# Tipping a bad server?



## SpikeC (Dec 18, 2011)

Last Wednesday before the Joe Bonamassa concert, my inlaws and the spouse and I had dinner at a restaurant in the local Hilton called Porto Terra. The server seemed to loose interest in us when we were not ready to order on her first pass by. Eventually we got her over to take our order and I ordered a hamburger, a 13 buck sandwich with a glowing description. She asked what cheese I wanted, and listed a variety of choices. Here in Portland we take our burgers seriously and have access to some fine cheese options. I asked what sort of cheddar they had and she said "yellow". She was serious.
My SIL ordered a sparkling water, and after asking for it twice without getting it she told her to forget it.
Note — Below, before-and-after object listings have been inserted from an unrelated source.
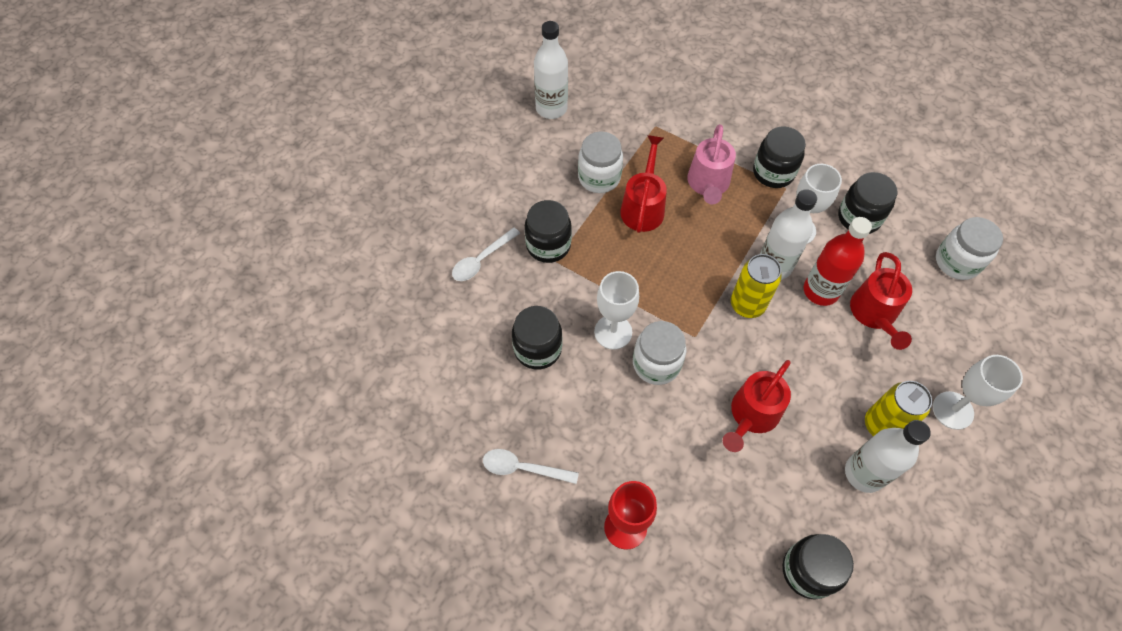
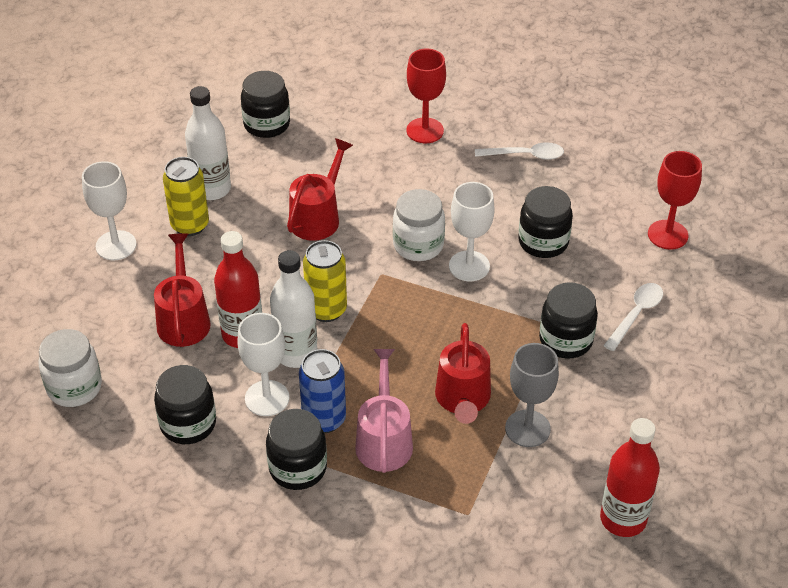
camera: 170 degrees right, 15 degrees down
(419, 339) = (667, 235): none -> red goblet
(551, 108) = (623, 519): white bottle -> red bottle
(599, 177) = (527, 428): white jar -> grey goblet
(752, 206) = (324, 419): none -> blue can

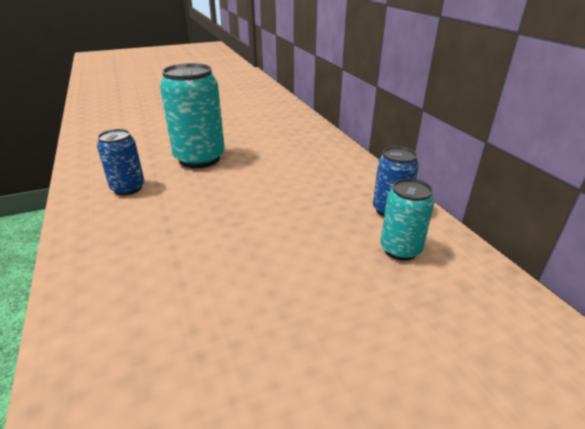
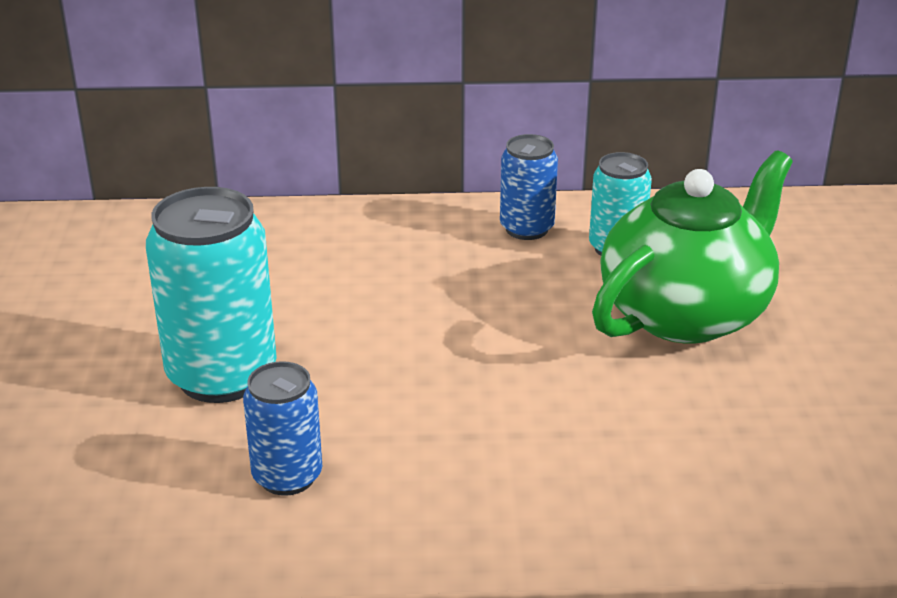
camera: 70 degrees left, 0 degrees up
(341, 298) = (686, 313): none -> green teapot

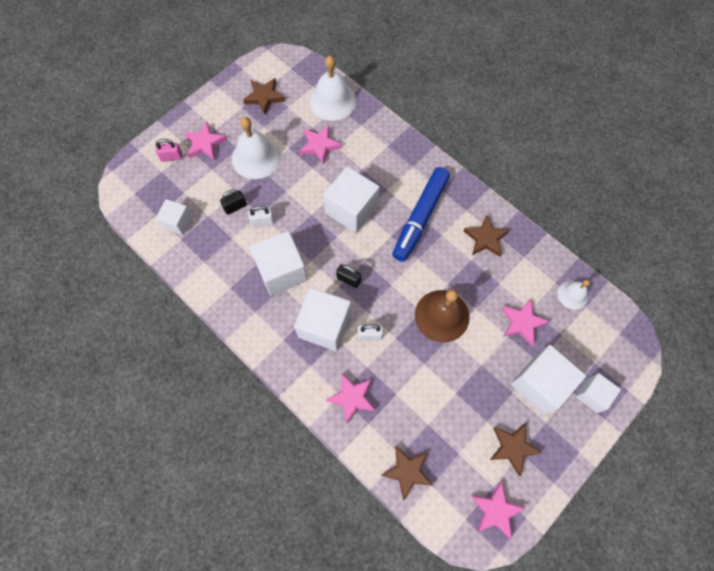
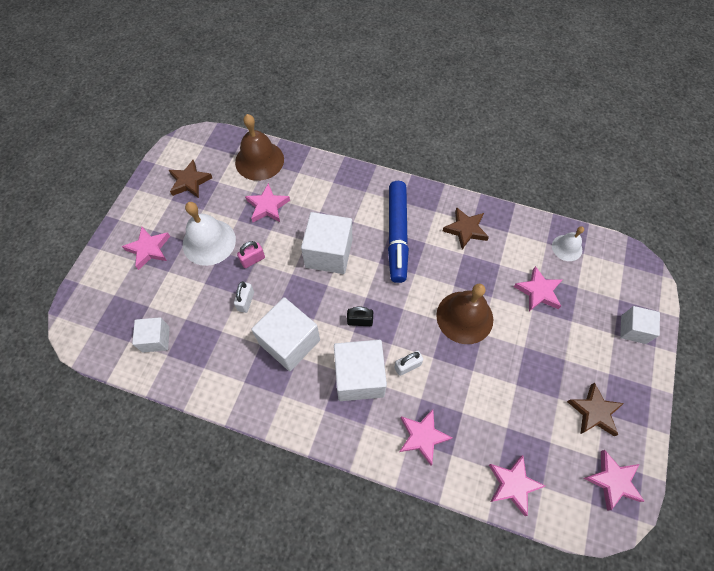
camera: 25 degrees left, 5 degrees down
(172, 157) = (119, 276): pink padlock -> pink padlock (253, 260)
(235, 207) = (210, 298): black padlock -> none
(262, 221) = (246, 301): white padlock -> white padlock turned 45 degrees counterclockwise
(332, 101) = (259, 160): white bell -> brown bell
(407, 471) = (513, 484): brown star -> pink star
(540, 384) = (584, 340): white cube -> none

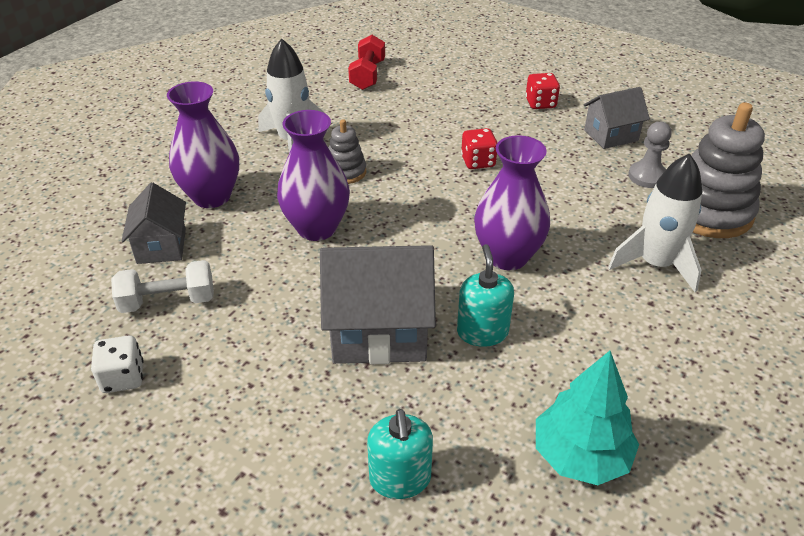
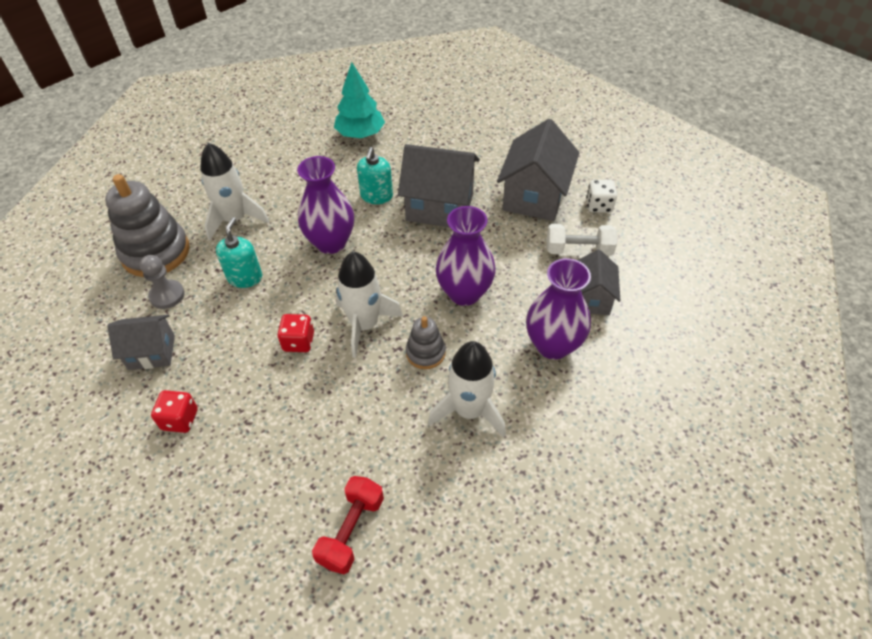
camera: 165 degrees left, 10 degrees up
(230, 375) = (534, 197): none -> grey house
(400, 479) = (451, 139): turquoise soap dispenser -> turquoise soap dispenser (245, 277)
(418, 183) = (364, 325): none -> white rocket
This seemed to make the server angry, and she called my SIL rude to another worker in earshot of us. Someone who acted like a supervisor eventually brought the water. We would have had another bottle of wine, butt she never checked to see if we wanted more.
My question is what tip would be appropriate in a situation like this? My BIL gave her 10%, I thought that was overly generous.


----------



## ajhuff (Dec 18, 2011)

I think 10% is fine. I don't believe in stiffing servers. I think 10% still sends a message.

-AJ


----------



## unkajonet (Dec 18, 2011)

I think 10% was too much. She didn't provide even adequate service. Maybe 0-5%, and a brief conversation with the supervisor as to why the tip was minimal.


----------



## ThEoRy (Dec 18, 2011)

Poor service poor tip.

Great service great tip.


----------



## mr drinky (Dec 18, 2011)

I always give 20%, but if they f-up the booze, I subtract that from the total and tip 20% w/o booze. If they really screw up it is 20% on food only without tax. 

I use my order to adjust tips, but I never go lower than 10%. I always assume they may have had a bad day, and 10% total is rock bottom. 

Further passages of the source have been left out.